The pseudocode for Dijkstra's Algorithm in the Graph Traversal activities and in HW4 describes a specific implementation using an updatable min-priority queue. However, Dijkstra's Algorithm may be understood and described in a more general, conceptual way, without reference to particular ADTs. Here's one such description. Each line in the loop is annotated with a letter, corresponding to a note below the pseudocode.
Dijkstra's Algorithm, in the abstract
Given: graph $G = (V, E)$; edge weights $w: E \rightarrow \mathbb{R}^{\ge 0}$; and source vertex $s \in V$.
- Let $D[u] = +∞$ for all $u \in V$; $D[s] = 0$.
- While not all $D[u]$ are finite:
- Consider the set $U = \{v \in V : D[v] = +∞\}$.
- Define, for all $v \in U$, the value $d'(v) = \min_{u : (u,v) \in E} \left( D[u] + w(u,v) \right)$.
- Let $a = \text{argmin}_{v \in U} \left( d'(v) \right)$.

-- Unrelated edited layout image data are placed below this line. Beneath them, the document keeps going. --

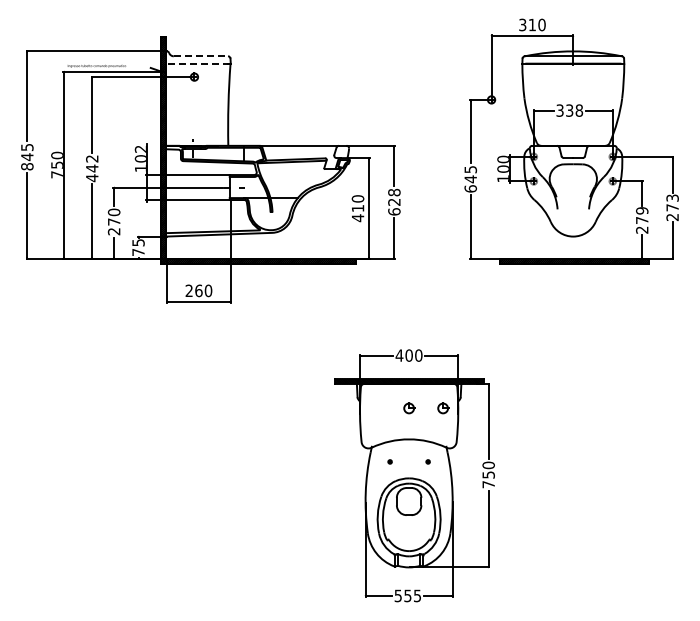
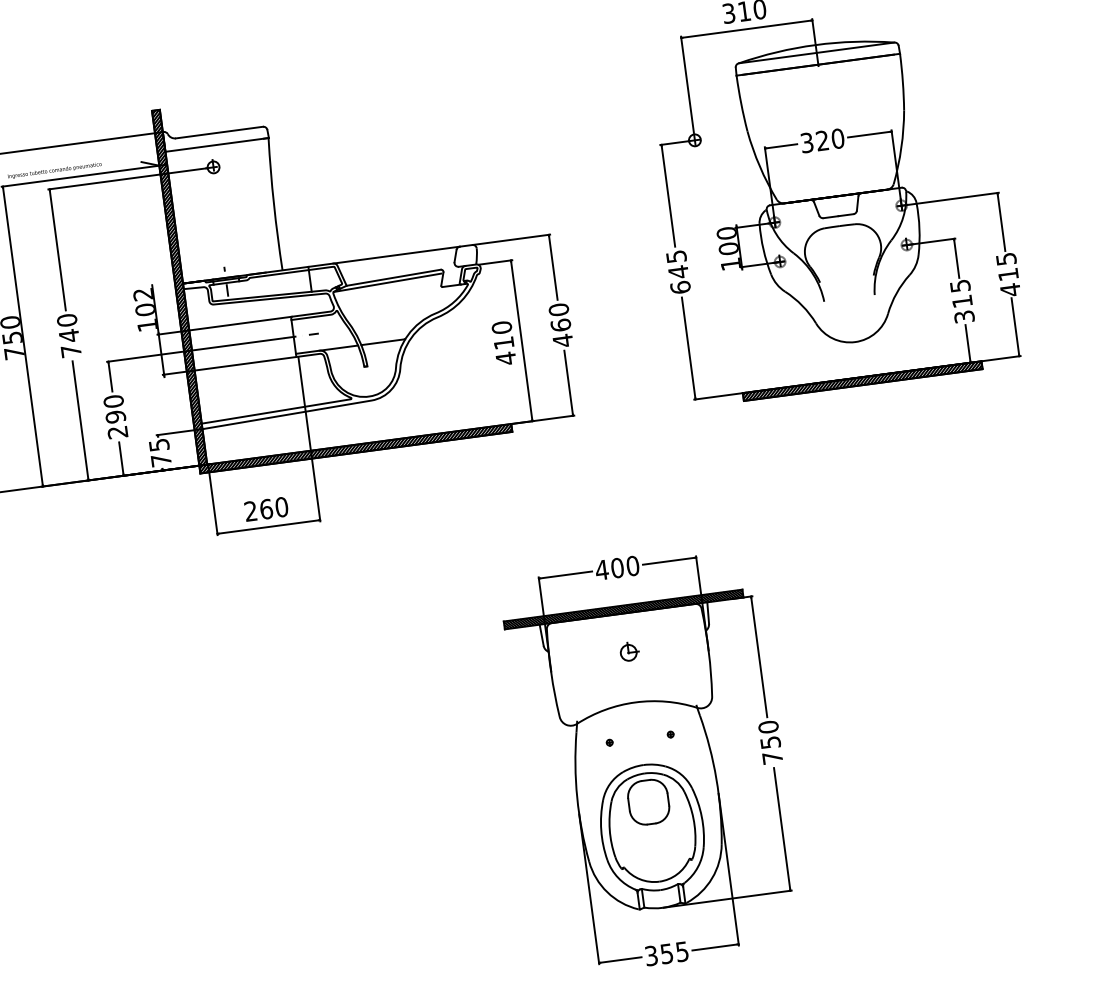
line: (201, 56) -> (220, 132), dashed -> solid
line: (198, 63) -> (217, 144), dashed -> solid
text: (574, 110) -> (830, 139), 338 -> 320
text: (92, 168) -> (69, 335), 442 -> 740
text: (394, 201) -> (561, 324), 628 -> 460
text: (672, 207) -> (1008, 274), 273 -> 415
text: (642, 220) -> (962, 301), 279 -> 315
text: (113, 221) -> (114, 416), 270 -> 290
part: (443, 408) -> (683, 645), removed
text: (398, 595) -> (651, 955), 555 -> 355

- If $d'(a) = +∞$, then return $D$.
- Otherwise, let $D[a] = d'(a)$.
- $U$ is the set of unknown-distance nodes. If you read the snippet of math “$U = \{v \in V : D[v] = +∞\}$” aloud, you would say: “$U$ is the set of all vertices $v$ where $D[v]$ is $+∞$”.
- The minimum is taken over all nodes $u$ where the edge $(u,v)$ exists: that is, all nodes that have an edge pointing from them to $v$. For each such node $u$, we compute an estimate of the distance to $v$, by going through $u$ and then continuing along the edge $(u, v)$. So $d'(v)$ is our best current estimate, based on the known distances in $D$, of the distance from $s$ to $v$.
- While “min” gives us the minimum value that a function or expression takes on, “argmin” gives us the argument to that function that minimizes it. So $a$ is the node, among all those with unknown distances, whose current best estimate is the least.
- If $d'(a) = +∞$, then that means that $d'(v) = +∞$ for all $v \in U$. So that means that no vertex in $U$ is adjacent to a vertex with a finite value in $D$; otherwise its $d'$ value would be finite. In other words, we've explored all of $s$'s connected component, and the algorithm is finished.
- The node ($a$) with the least estimated distance ($d'(a)$) is surely that distance away from $s$. This is because any other path that could end at $a$ must first pass through some other node in $U$, and there are no shorter paths to get even that far! Since all edge weights are non-negative, the total length of the path from $s$ to some intermediate node to in $U$, and then continuing on to $a$, could not possibly be less than the length of the path from $s$ to that node.